If it were me, I would feel free to put a few sample pages on my Web site. Legal mess aside, few companies in my experience would object to a writer using a sample of what they wrote for the business in their portfolio.

The stickier issue is reselling the material. While the writer might be able to resell this manual and could well get away with it, I personally wouldn’t do that without asking the company’s permission. That just rings my personal ethics alarm bell.

Get a reputation as a writer who plagiarizes off previous clients, and that is not going to help you get gigs. And with the Internet, it’s amazing how word can get around.

In general when you write for a company, you are most often writing work-for-hire. Translation: The company owns the work, forever.

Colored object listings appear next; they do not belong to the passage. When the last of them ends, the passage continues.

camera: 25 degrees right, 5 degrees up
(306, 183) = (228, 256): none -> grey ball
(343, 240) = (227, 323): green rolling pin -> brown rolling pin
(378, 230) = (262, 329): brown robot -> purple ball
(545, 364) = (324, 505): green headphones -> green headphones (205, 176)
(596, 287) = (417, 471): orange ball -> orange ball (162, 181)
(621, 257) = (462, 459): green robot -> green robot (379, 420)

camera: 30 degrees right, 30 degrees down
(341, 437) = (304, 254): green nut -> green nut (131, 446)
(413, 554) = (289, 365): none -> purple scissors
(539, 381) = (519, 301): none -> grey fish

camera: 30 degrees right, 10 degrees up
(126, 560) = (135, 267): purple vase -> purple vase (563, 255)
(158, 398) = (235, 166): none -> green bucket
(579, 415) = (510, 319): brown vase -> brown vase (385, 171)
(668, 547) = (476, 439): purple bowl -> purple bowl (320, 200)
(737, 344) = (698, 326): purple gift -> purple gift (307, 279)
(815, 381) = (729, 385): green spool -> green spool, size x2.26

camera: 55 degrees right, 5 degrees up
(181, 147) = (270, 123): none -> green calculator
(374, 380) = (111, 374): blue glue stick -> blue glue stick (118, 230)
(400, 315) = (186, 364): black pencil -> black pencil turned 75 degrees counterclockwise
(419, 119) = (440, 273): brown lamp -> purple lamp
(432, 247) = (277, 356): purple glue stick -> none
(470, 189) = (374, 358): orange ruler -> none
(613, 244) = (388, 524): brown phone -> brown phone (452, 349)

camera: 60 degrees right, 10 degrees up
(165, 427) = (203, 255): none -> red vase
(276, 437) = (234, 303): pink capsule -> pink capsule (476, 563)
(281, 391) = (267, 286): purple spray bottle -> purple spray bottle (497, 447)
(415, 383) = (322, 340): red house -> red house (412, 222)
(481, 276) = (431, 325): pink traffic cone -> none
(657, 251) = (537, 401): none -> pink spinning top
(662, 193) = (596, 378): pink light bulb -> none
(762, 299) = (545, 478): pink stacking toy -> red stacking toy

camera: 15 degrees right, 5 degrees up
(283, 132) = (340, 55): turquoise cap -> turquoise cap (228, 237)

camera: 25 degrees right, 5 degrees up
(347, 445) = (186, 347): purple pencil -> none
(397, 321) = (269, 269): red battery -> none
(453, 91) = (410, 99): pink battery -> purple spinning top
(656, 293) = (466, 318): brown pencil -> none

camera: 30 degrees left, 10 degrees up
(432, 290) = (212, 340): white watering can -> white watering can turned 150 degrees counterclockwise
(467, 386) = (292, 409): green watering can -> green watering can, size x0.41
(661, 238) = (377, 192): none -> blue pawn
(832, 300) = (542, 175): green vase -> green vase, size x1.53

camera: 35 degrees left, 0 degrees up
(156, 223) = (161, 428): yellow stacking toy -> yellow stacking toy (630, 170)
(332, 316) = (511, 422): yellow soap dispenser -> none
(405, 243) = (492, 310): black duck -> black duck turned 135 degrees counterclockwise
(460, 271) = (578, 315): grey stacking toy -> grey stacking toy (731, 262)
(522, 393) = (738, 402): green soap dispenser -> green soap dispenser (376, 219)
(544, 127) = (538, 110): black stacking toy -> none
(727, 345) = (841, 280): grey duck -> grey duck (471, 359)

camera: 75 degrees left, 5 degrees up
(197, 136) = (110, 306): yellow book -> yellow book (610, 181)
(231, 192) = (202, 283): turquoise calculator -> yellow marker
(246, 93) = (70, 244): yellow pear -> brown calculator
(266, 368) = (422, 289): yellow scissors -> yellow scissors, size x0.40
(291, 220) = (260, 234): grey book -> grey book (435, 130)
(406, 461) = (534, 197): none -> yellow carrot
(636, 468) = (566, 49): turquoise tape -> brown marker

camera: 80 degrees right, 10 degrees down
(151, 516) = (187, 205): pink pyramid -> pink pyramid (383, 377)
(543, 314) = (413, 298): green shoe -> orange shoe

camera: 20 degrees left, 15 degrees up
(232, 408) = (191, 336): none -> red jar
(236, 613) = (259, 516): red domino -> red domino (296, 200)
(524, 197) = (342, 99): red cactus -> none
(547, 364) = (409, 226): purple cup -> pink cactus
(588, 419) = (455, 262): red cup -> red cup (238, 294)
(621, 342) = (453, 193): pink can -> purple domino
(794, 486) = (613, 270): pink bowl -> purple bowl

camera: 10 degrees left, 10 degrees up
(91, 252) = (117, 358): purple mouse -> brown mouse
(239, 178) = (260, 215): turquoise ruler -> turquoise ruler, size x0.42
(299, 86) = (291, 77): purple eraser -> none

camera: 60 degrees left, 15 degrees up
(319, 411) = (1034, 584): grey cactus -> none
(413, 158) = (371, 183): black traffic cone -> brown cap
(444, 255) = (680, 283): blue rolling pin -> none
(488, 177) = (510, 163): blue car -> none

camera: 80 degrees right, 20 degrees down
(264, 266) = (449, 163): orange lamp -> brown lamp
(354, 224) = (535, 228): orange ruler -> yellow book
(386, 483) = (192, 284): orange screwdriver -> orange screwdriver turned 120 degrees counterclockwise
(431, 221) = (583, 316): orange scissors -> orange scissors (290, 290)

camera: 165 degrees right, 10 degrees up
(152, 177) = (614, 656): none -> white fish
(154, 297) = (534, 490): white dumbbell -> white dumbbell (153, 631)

Generally, they pay very well for this privilege. They usually also ask you to sign a contract that says you won’t disclose any confidential matters they tell you about their company’s inner workings, and spelling out who will own the work. Though rights apparently weren’t discussed here, I’d bet the company imagines they own the work.

In this case, as I recall the pay was squat. And no contract. My take: This company screwed up and didn’t protect their rights to their own marketing manual.

The question is, do you want to take advantage of that? I’m betting the company never imagined the manual would be resold. Even though technically they didn’t preserve their exclusive rights to the manual, they could be upset to see it appear in another company’s hands.

They might not have a legal leg to stand on for stopping you, but do you really want a pissed-off former client? It’s not worth it to me to have that negative energy about me circulating in the universe.

My recommendation would be simply to ask their permission to recycle the content. They may not mind, especially if you sell it to companies that aren’t competitors. Maybe if you cited their manual as a source in the introduction, they’d be pleased and proud. Since they clearly don’t know a lot about copyright, you might be fine.

And of course, if you substantially rewrite it, a subsequent manual could be a new, original work. You’re always free to do that. Concepts are not copyrightable. I personally have taken articles I’ve rewritten and completely rewritten them into new articles with a new slant or approach for another market. That’s kosher.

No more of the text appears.